There were no voice communications related to the crash of Air France Flight 447 last Sunday evening. But a spurt of telemetry data received from the four-year-old Airbus A330 indicated at least a dozen system failures, including loss of electrical power and pressurization. All 216 passengers (from as many as 32 different countries) and 12 crew members are presumed lost, and search aircraft have located a debris field extending some three miles along the ocean surface. Two Americans were reportedly listed on the passenger manifest. The airliner was about four hours into the flight from Rio de Janeiro to Paris and was cruising at 35,000 feet over the Atlantic, approximately 400 miles off the coast of Brazil.
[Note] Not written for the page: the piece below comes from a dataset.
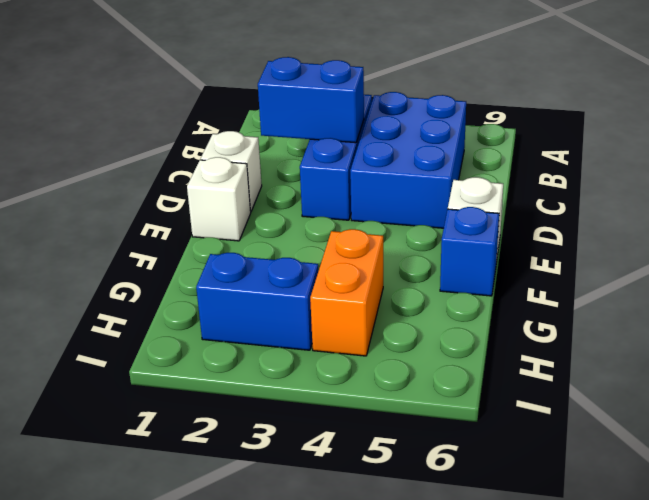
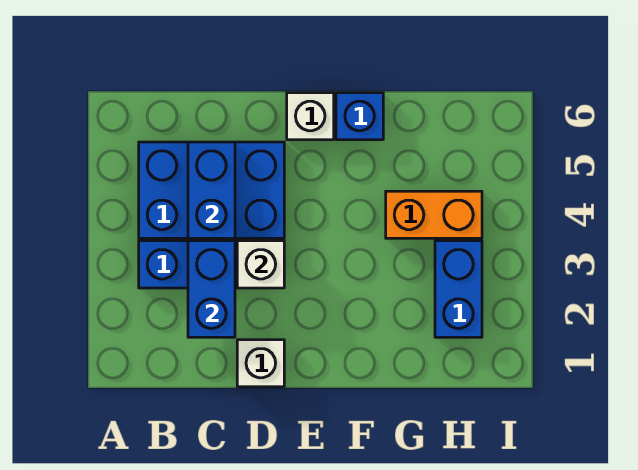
none -> blue brick C4:C5 level 2
white brick E1 level 1 -> white brick D3 level 2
So far, terrorism is not suspected, and the focus of the investigation seems to be a weather-related cause. Investigators have reported that the Airbus flew through an area of observed convective weather at the approximate time of the transmission of telemetry data. A line of severe storms was reported along the route, just north of the equator. Efforts are focusing on recovery of the airliner’s cockpit voice and flight data recorders. The waters where the Airbus went down are as deep as 23,000 feet. The Air France captain of Flight 447 had 11,000 hours total time, with 1,700 hours in type. For more on the Air France accident, click here for Senior Editor Robert Goyer’s web exclusive.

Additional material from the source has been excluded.